Examples of such interactions can include custom tooltips, sub-menus and other nonmodal popups which display on hover and focus. The intent of this success criterion is to ensure that authors who cause additional content to appear and disappear in this manner must design the interaction in such a way that users can:

There are usually more predictable and accessible means of adding content to the page, which authors are recommended to employ. If an author does choose to make additional content appear and disappear in coordination with hover and keyboard focus, this success criterion specifies three conditions that must be met:

Each of these is discussed in a separate section.

Note: This SC covers content that appears in addition to the triggering component itself. Therefore, a non-visible component, like a Skip to Main link, that is made visible on keyboard focus (with no additional content beyond the trigger becoming visible) is not covered by the SC.

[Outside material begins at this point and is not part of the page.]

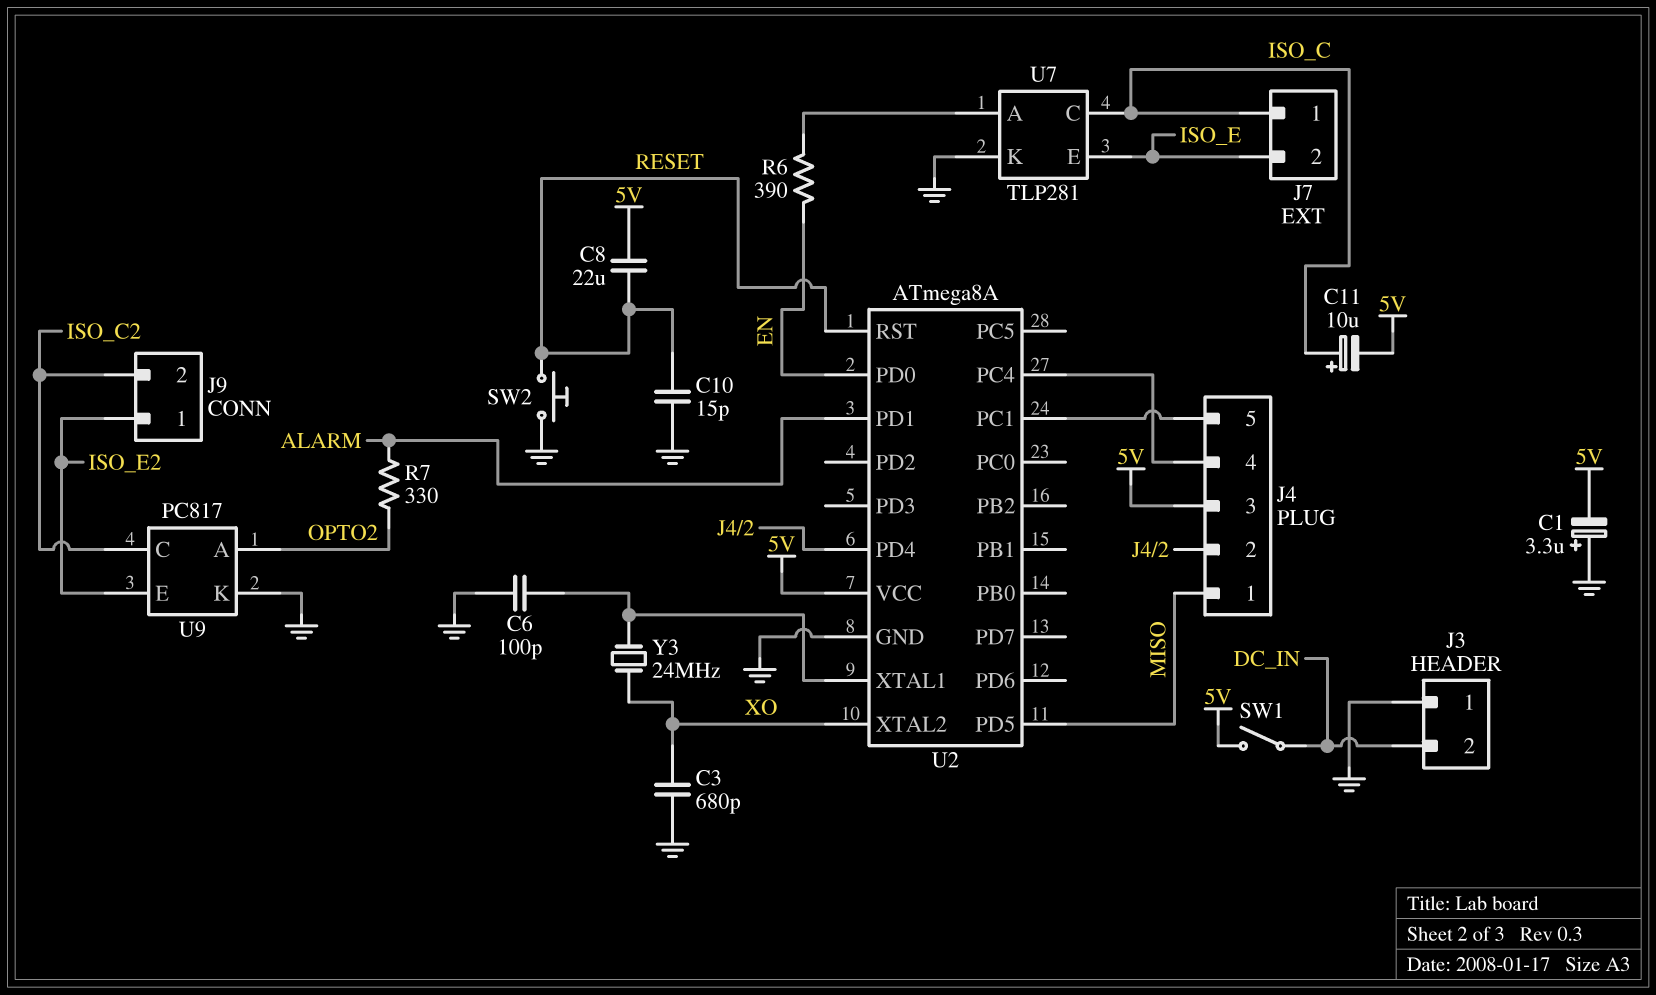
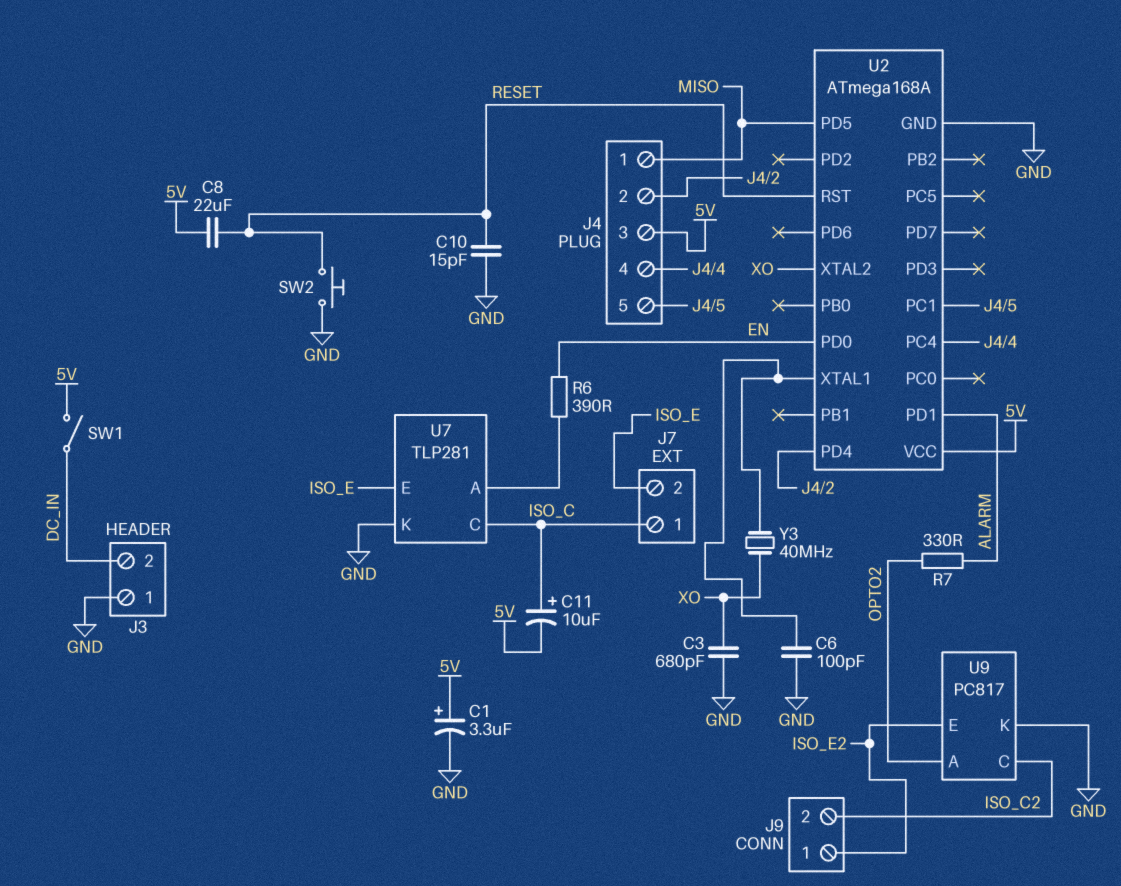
C1: 3.3uF (plus GND, minus 5V) -> 3.3uF (plus 5V, minus GND)
U2: ATmega8A -> ATmega168A
Y3: 24MHz (U2/XTAL1, XO) -> 40MHz (U2/XTAL1, XO)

The intent of this condition is to ensure that the additional content does not interfere with viewing or operating the page's original content. When magnified, the portion of the page visible in the viewport can be signficantly reduced. Mouse users frequently move the pointer to pan the magnified viewport and display another portion of the screen. However, almost the entire portion of the page visible in this restricted viewport may trigger the additional content, making it difficult for a user to pan without re-triggering the content. A keyboard means of dismissing the additional content provides a workaround.

Alternatively, low vision users who can only navigate via the keyboard do not want the small area of their magnified viewport cluttered with trivial hover text. They need a keyboard method of dismissing something that is obscuring the current focal area.

Two methods may be used to satisfy this condition and prevent such interference:

  1. Position the additional content so that it does not obscure any other content including the trigger, with the exception of white space and purely decorative content, such as a background graphic which provides no information.
  2. Provide a mechanism to easily dismiss the additional content, such as by pressing Escape or selecting a close button.

For most triggers of relatively small size, it is desirable for both methods to be implemented. If the trigger is large, noticing the additional content may be of concern if it appears away from the trigger. In those cases, only the second method may be appropriate.

The intent of this condition is to ensure that additional content which may appear on hover of a target may also be hovered itself. Content which appears on hover can be difficult or impossible to perceive if a user is required to keep their mouse pointer over the trigger. When the added content is large, magnified views may mean that the user needs to scroll or pan to completely view it, which is impossible unless the user is able to move their pointer off the trigger without the additional content disappearing.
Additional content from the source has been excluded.